Following three days of flooding, cleanup is now underway and damage is currently being assessed. Early estimates predict roughly $6 million in damages, both to the properties themselves and the inventory of the businesses.

Located along the Laguna de Santa Rosa, The Barlow was just one of several dozen areas impacted by the intense rainfall. 

With flood waters steadily rising higher and higher on Tuesday, tenants were told by management in an email late that night that they may implement the flood barriers, although they did not receive any other updates until the following morning — but it was already too late. 

The “city-approved” floodgates, which Barlow owner Barney Aldridge and his advisors crafted over a six-year period, did little to prevent damage to a large portion of its shops, and the pumps installed during construction did not work quickly enough to mitigate the floodwaters. 

The Barlow, pictured above, is a high-end boutique business district within Sebastopol’s downtown market.

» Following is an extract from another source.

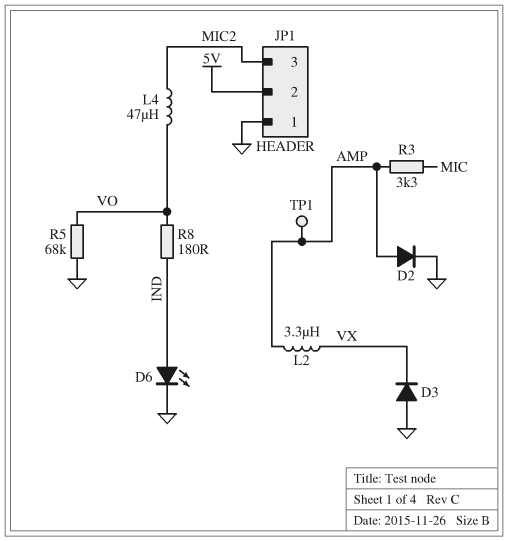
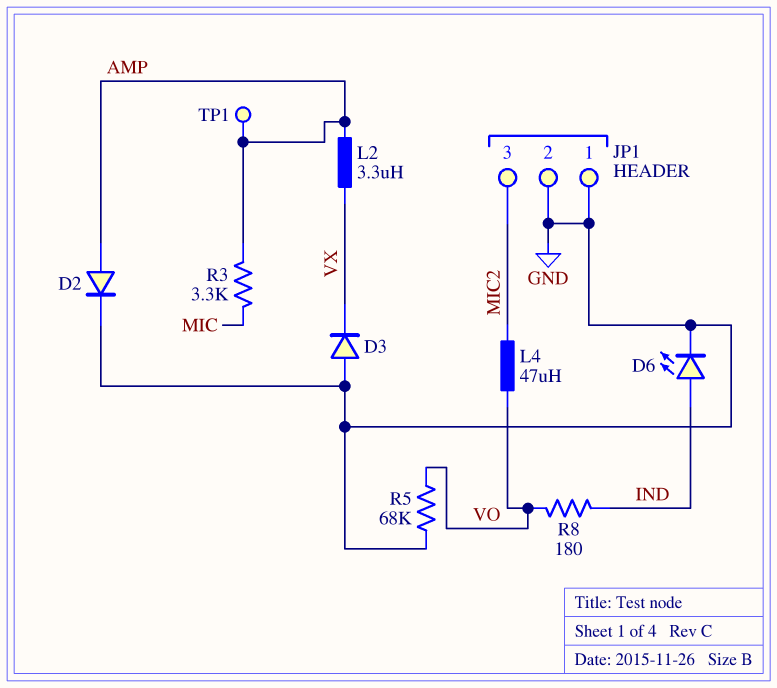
JP1 pin 2: 5V -> GND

The Barlow, pictured above, is a high-end boutique business district within Sebastopol’s downtown market.

In the end, a handful of the business — once popular and thriving — may not reopen, including both the Village Bakery and The Crooked Goat. 

Tenants like Kenner and Kendra Kolling, who lost their home in the 2017 wildfires, spoke with The Press Democrat about their misfortunes. 

“I am just not sure if I can do this anymore, not after all the trauma my family and I have endured,” Kolling said, crying. “We are responsible for everything in the interior of our stores and The Barlow protects the exterior. But they sunk our interior by not having enough labor or responsibility to prepare for the flood.”

With more rainy weather on the way, it is not known whether or not the flooding will reach The Barlow again this year.

Questions have arisen concerning, among other things, the management’s handling of the emergency protocol and the city’s approval of the development’s plans in the first place, as surrounding business districts were raised some 20 feet in order to prevent disasters like this from happening. 

As cleanup continues throughout the week and into next, more will become clear in the coming weeks as to the well-being of The Barlow and its tenants, although lawsuits may be on the horizon.